- Pig Location within the state of Kentucky Pig Pig (the United States)
- Coordinates: 37°7′58″N 86°10′12″W﻿ / ﻿37.13278°N 86.17000°W
- Country: United States
- State: Kentucky
- County: Edmonson
- Elevation: 738 ft (225 m)
- Time zone: UTC-6 (Central (CST))
- • Summer (DST): UTC-5 (CST)
- GNIS feature ID: 508818

= Pig, Kentucky =

Unincorporated community in Kentucky, United States

Pig is an unincorporated community in southern Edmonson County, Kentucky, United States.

==History==
The town was named after disputes over which name to choose. A resident stated he saw a small hog on the road.
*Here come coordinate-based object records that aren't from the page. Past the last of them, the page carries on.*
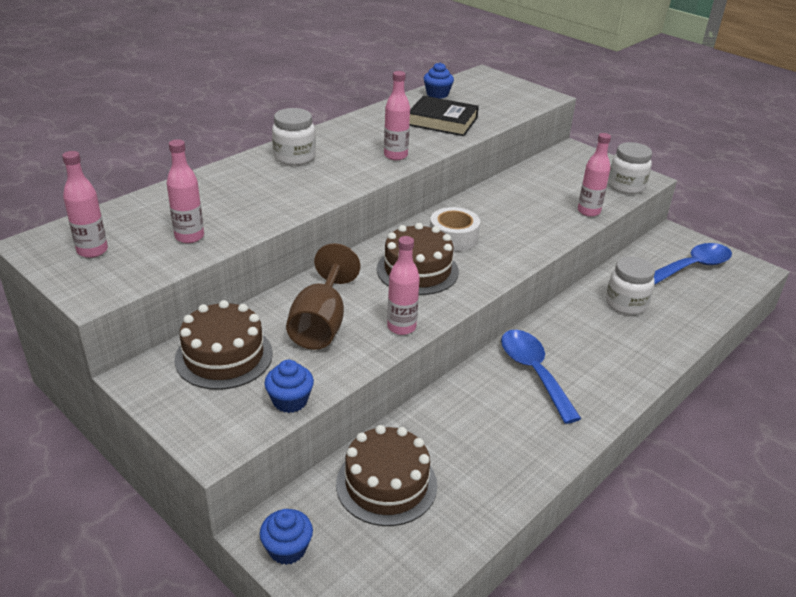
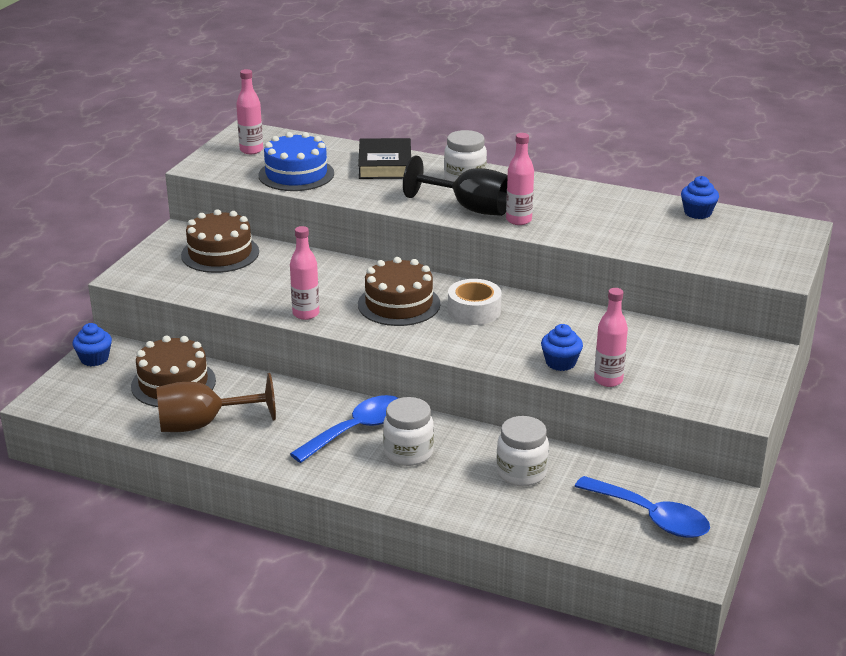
camera: 70 degrees right, 5 degrees down
(189, 237) = (296, 174): pink bottle -> blue cake
(290, 401) = (185, 290): blue cupcake -> blue cupcake (560, 363)
(321, 324) = (285, 279): brown goblet -> brown goblet (203, 424)
(354, 169) = (470, 208): none -> black goblet
(442, 121) = (627, 228): black book -> black book (385, 165)
(626, 186) = (702, 399): white jar -> white jar (408, 453)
The name of "Pig" was then accepted.

==Geography==
Pig is located at the intersection of KY 259 and KY 422. KY 259 leads northwest towards Rhoda and Brownsville, and southeast towards US 31W. Park Boundary Road (also known as Cedar Sink Road) is a continuation of KY 422's roadbed north of that route's northern terminus leading to KY 70 within the nearby Mammoth Cave National Park.

The Pig community is also approximately 21.2 mi northeast of Bowling Green, which is inneighboring Warren County. It is part of the Bowling Green Metropolitan Statistical Area.